Are you excited? After reading those wonderful quotes from the box, I know I sure was! It’s been a long time since I’ve had my destiny changed by a game, let alone a game that boasts a two-minute opening number and eight whole “sets!” And after firing the game up I saw that the box did not lie, because the opening song does indeed clock in at 2:09. Unfortunately, the “musical overture” is some generic Japanese pop song that drones in the background while big robots fly around and do random things (for OVER TWO MINUTES!!). And on a note that reflects poorly on either my hearing or the band’s lyricism, the chorus sounds exactly like a girl chanting “We’ll keep farting in sunshine.”
Scatological references aside, the plot in Tsunami 2265 should be immediately familiar to anyone who has heard of either anime or Japan. For example, the box says “Tsunami 2265: 1st Century After – A WAVE OF PURE ADRENALINE.” You can immediately guess that the civilized world has been destroyed in some kind of disaster (perhaps a tsunami of some sort) and that all over Japan different factions of a new Earth government are fighting it out against each other. Then when you learn that the main characters are a man and a woman who don’t seem to know each other, you can guess that the man will have spiky hair and a shady background, and the woman will be a strong warrior who had to fight extra hard to win respect because of her gender. And then at some point one of them will save the other’s life and they will fall in love. I wrote this paragraph after simply looking at the box - before even installing the game - and now that I’ve played it I can say that almost all of these guesses turned out to be correct. That’s kind of sad.
I don't know why the training stage has bright pink lighting.

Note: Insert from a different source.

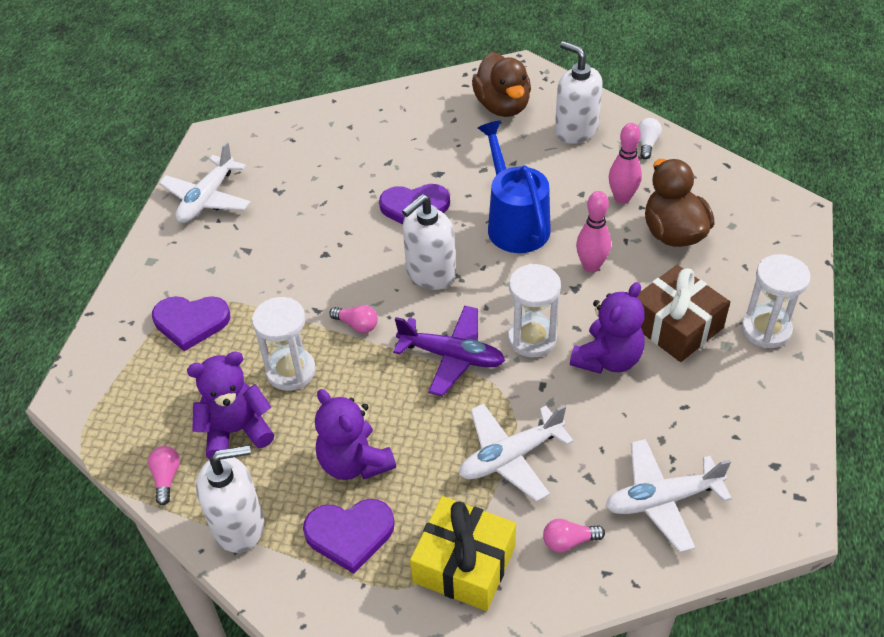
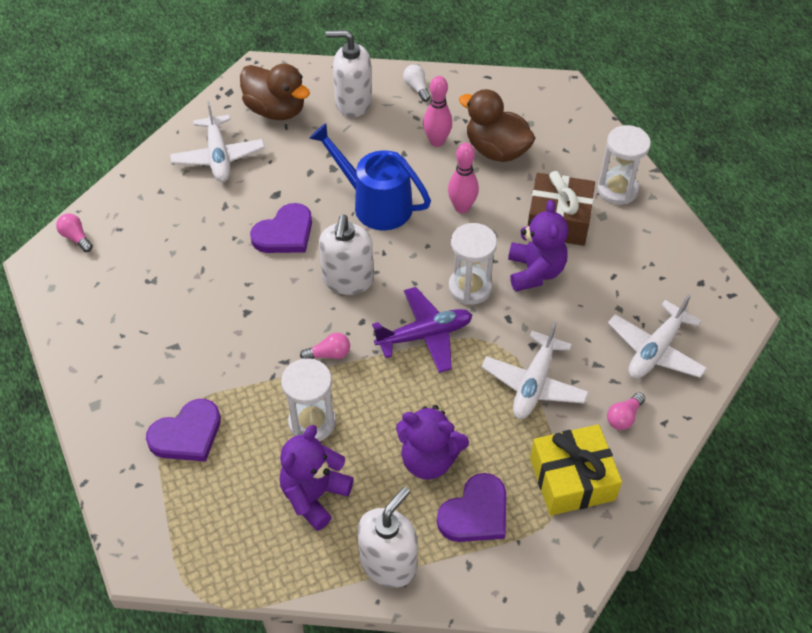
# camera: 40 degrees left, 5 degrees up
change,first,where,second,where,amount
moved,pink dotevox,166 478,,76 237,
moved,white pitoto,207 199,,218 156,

The cel-shaded graphics in this game actually manage to rival Wild Arms 3 in sheer ugliness. Now, cel-shading usually looks pretty bad (although occasionally you’ll get a game like Legend of Zelda: The Wind Waker or Sly Cooper that does it right) but Tsunami 2265’s graphics are absolutely hideous. All the people look like plastic figurines who were tragically shot repeatedly in a drive-by paintball gun attack, leaving them covered in glaring bright colors that appear in ugly splotches all over their clothes. Every movable object or person is framed by an inch-thick black line, making sure they always sharply contrast with the smeary, low-res textures pasted onto the lumpy, misshapen blobs of random polygons that comprise the background. If the developers of Jet Grind Radio ever see this game, they will undoubtedly begin mutilating themselves with various power tools out of sheer remorse for having started the cel-shading fad that led to the creation of this monstrosity.
Sounds pretty bad, huh? Just wait until you try to play it.